This may seem obvious but is not: the command line gives us programatic access to the code. This means that every action we perform can be saved (e.g. in a script) and that we no longer have to rely on what we clicked or did not click to know where the output comes from. Also, programatic access to the core of GeoDaSpace opens new options that the GUI does not offer: reproducibility (an important aspect of an open science) is much easier; we can use part of our code in bigger projects or re-use it over and over without re-doing the work for ourselves; we can now run it from a remote server (with more power than our desktop) and then use it for larger datasets, for example.
Probably one of the most useful options that the command line has to offer is the possibility to run the models we have seen in loops so we can use them as part of simulations or to quickly and efficiently try several specifications (e.g. different weights, variable combinations, etc.). As a very simple example of how to implement these ideas, we will walk through the following case: imagine that we want to see how different weights make results change in the spatial diagnostics we have shown before. To do that, we only need to run the OLS once because it is aspatial, but we have to compute the LM tests once for each weights specification. This is a perfect case to use a for loop, let us see how we would implement it (in order to see the results, we will also setup a little printout for ourselves):
#Import the LM tests method
from pysal.spreg import LMtests
#Specify the files for the weights we want to try as a list
w_files = ['../workshop_data/phx_knn06.gwt', \
'../workshop_data/phx_knn10.gwt', \
'../workshop_data/phx_rook.gal', \
'../workshop_data/phx_queen.gal']
#Run the OLS
model = ps.spreg.OLS(y, x, spat_diag=False, nonspat_diag=False)
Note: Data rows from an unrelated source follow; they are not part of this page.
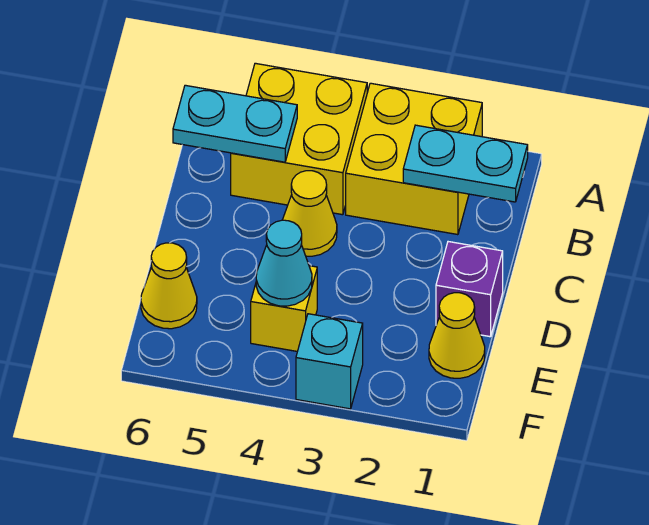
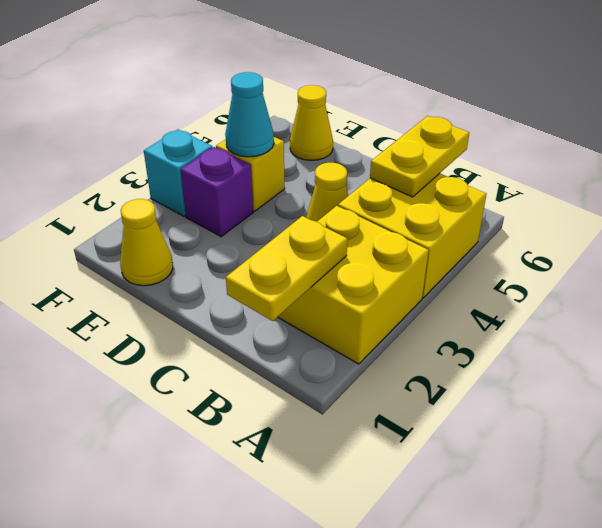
cyan plate B1:B2 level 2 -> yellow plate B1:B2 level 2
cyan plate B5:B6 level 2 -> yellow plate B5:B6 level 2
purple brick D1 level 1 -> purple brick E3 level 1

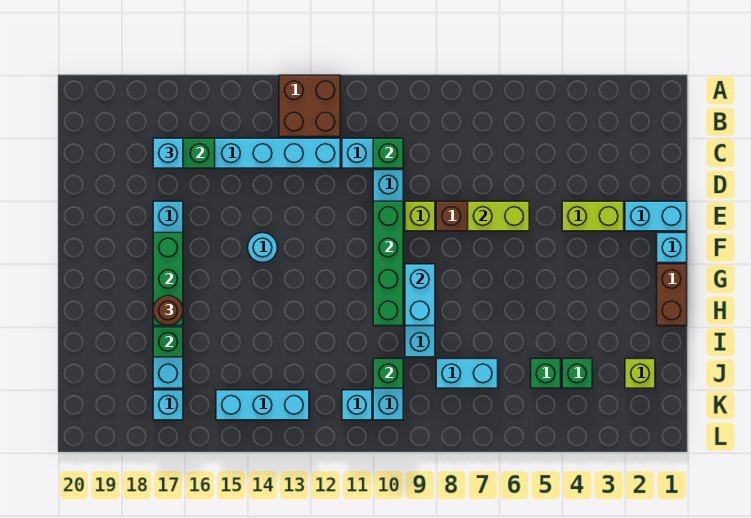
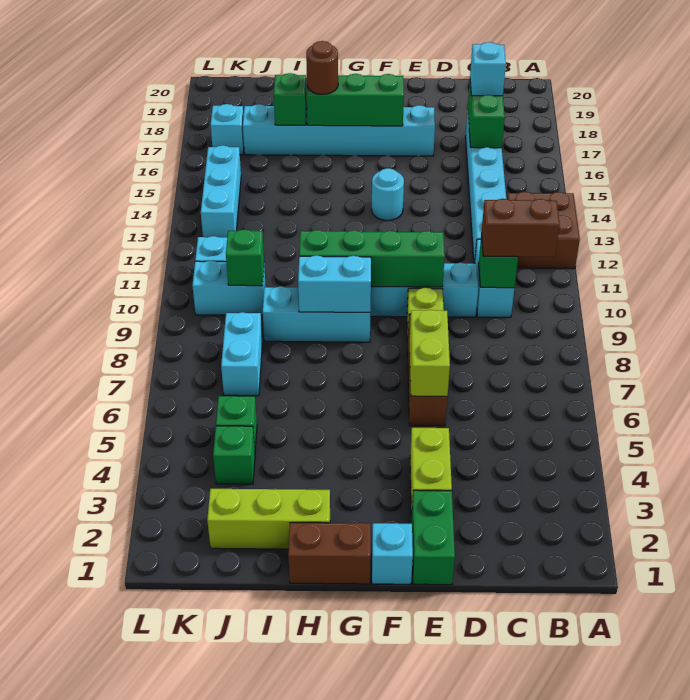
none -> brown brick B10:C10 level 3
cyan brick E1:E2 level 1 -> green brick E1:E2 level 1
lime brick J2 level 1 -> lime brick H2:J2 level 1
#Setup the loop over the weights files
for w_file in w_files:
print 'File: ', w_file
w = ps.open(w_file).read()
lms = LMtests(model, w)
print '\tLM error: %.4f\t(%.4f)'%lms.lme
print '\tLM lag: %.4f\t(%.4f)'%lms.lml
print '\tSARMA: %.4f\t(%.4f)'%lms.sarma
print '\tRobust LM error: %.4f\t(%.4f)'%lms.rlme
print '\tRobust LM lag: %.4f\t(%.4f)'%lms.rlml
File: ../workshop_data/phx_knn06.gwt LM error: 22.1933 (0.0000) LM lag: 29.1600 (0.0000) SARMA: 29.1979 (0.0000) Robust LM error: 0.0379 (0.8456) Robust LM lag: 7.0046 (0.0081) File: ../workshop_data/phx_knn10.gwt LM error: 31.0525 (0.0000) LM lag: 48.2486 (0.0000) SARMA: 49.1130 (0.0000) Robust LM error: 0.8644 (0.3525) Robust LM lag: 18.0604 (0.0000) File: ../workshop_data/phx_rook.gal LM error: 16.2499 (0.0001) LM lag: 21.7033 (0.0000) SARMA: 31.7729 (0.0000) Robust LM error: 10.0696 (0.0015) Robust LM lag: 15.5230 (0.0001) File: ../workshop_data/phx_queen.gal LM error: 22.9589 (0.0000) LM lag: 9.3013 (0.0023) SARMA: 27.5552 (0.0000) Robust LM error: 18.2539 (0.0000) Robust LM lag: 4.5963 (0.0320)
Note that to perform this, we only had to run the OLS model once, gaining some speed up that becomes very important if the size of the dataset is very large.
This is only a very simple example of how scripting and programatic access can be a powerful element to help us in our analysis. With these tools, the possibilities of building fairly complicated analysis or systems become not only feasible, but reachable. Feel free to tinker and hack with pysal.spreg as much as you want, the limit is the sky!